SHORTLY AFTER JERRY GARCIA’S heart stopped beating last August, the surviving members of the Grateful Dead, the band he had led for 30 years, decided to let the group die with him. All agreed, recalls guitarist Bob Weir, that without Garcia, “it’s silly to call it the Grateful Dead. I’ve seen groups do that, and I don’t like the way it looks, I don’t like the way it sounds, and I don’t like the way it smells.”
For the band’s faithful, however, the Dead by any other name would smell as sweet. And so, 15,000 Deadheads, the nomadic tribe of ’60s-redux fans who turn tours into movable meccas, were on hand June 20 in Atlanta to find out if, in the words of Dead drummer Mickey Hart, “there is life after the Dead.” They flocked to hear Weir’s new band Ratdog (will fans be called Ratheads?), Hart’s new band Mystery Box and frequent Dead sideman Bruce Hornsby as they kicked off their 31-city summerlong Further Festival tour.
With the sweet smells of burning hemp and incense wafting through the Lakewood Amphitheatre and fans dervish-dancing in tie-dyed and India-print Deadhead regalia, the seven-hour concert, which also featured sets by Los Lobos and Hot Tuna, captured some of the old magic. “It feels like a Grateful Dead show,” said one wowed fan. But not everyone felt that “Dead-a-palooza,” as fans call the tour, lives up to the name. “It’s not the same,” another said. “There’s one essential element missing.”
If Garcia’s weeping guitar lines and high-lonesome vocals were missed mightily, his image was everywhere, emblazoned on T-shirts, carved on hash-pipe bowls and conjured onstage. “I heard a sweet guitar lick,” Hart sang in “Down the Road.” “It sounded like Garcia, but I couldn’t see the face/ Just the beard and the glasses and a smile on empty space.”

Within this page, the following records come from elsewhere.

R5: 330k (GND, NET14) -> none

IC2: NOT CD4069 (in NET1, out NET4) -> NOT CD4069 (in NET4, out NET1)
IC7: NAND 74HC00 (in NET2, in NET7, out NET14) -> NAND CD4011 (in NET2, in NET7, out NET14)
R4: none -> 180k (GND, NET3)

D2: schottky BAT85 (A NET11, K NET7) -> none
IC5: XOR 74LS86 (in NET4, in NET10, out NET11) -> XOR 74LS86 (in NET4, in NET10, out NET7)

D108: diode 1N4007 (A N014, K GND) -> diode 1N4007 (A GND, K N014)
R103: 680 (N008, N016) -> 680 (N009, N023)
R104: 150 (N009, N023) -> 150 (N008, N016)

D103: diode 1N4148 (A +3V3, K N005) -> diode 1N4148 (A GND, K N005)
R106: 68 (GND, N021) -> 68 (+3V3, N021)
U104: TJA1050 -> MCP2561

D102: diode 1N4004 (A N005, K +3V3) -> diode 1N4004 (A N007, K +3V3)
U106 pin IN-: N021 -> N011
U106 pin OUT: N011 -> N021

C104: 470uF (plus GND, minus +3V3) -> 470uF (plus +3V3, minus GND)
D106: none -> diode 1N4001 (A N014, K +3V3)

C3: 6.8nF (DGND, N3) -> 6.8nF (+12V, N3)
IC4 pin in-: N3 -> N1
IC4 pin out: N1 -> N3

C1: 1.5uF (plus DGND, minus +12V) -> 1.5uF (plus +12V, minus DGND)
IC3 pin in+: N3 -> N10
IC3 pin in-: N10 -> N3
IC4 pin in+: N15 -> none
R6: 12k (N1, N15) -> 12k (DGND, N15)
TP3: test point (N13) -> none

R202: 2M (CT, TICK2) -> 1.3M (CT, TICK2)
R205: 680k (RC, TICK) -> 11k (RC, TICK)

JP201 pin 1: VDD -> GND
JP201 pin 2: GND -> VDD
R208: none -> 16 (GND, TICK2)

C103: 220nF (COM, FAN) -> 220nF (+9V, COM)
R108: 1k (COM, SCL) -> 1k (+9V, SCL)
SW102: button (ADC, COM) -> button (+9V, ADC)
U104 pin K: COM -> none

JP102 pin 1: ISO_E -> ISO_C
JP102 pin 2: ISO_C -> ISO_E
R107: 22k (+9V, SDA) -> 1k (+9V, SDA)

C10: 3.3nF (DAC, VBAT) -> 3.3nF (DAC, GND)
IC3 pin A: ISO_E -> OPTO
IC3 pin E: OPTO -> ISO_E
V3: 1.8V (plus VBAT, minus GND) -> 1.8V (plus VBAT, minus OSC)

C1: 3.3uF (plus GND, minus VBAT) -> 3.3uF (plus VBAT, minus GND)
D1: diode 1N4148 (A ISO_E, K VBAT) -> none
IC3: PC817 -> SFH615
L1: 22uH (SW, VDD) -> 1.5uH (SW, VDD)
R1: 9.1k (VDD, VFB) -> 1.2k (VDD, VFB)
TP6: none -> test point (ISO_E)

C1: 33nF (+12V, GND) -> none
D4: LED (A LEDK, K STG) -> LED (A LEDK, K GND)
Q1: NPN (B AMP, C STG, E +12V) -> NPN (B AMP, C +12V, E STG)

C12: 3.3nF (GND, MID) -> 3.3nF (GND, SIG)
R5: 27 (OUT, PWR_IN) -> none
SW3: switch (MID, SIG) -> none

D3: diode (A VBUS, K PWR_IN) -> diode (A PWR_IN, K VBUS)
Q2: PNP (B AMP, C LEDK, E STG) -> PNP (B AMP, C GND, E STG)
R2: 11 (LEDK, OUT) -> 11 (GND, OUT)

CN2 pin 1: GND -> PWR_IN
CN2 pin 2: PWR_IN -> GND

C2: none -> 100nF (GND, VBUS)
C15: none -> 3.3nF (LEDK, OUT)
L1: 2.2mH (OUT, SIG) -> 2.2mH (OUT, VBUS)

In fact, Garcia’s presence is almost palpable to some of his bandmates. “I don’t know how to tell you this, but the guy’s not dead,” says Weir, 49. “Jerry’s not here anymore, not physically. But he lives in my heart, he lives in all the music that I play.” Besides Weir’s work with Ratdog, the group he hopes will “carry on the Dead spirit,” the guitarist has been busy composing a musical based on the life of famed black baseball pitcher Satchel Paige, and he collaborated with the Dead’s Phil Lesh, Vince Welnick and Hart on the avant-garde orchestral piece they performed with the San Francisco Symphony last month. For Weir, a bachelor who lives in Marin County, Calif., the work has “kept me from moping.”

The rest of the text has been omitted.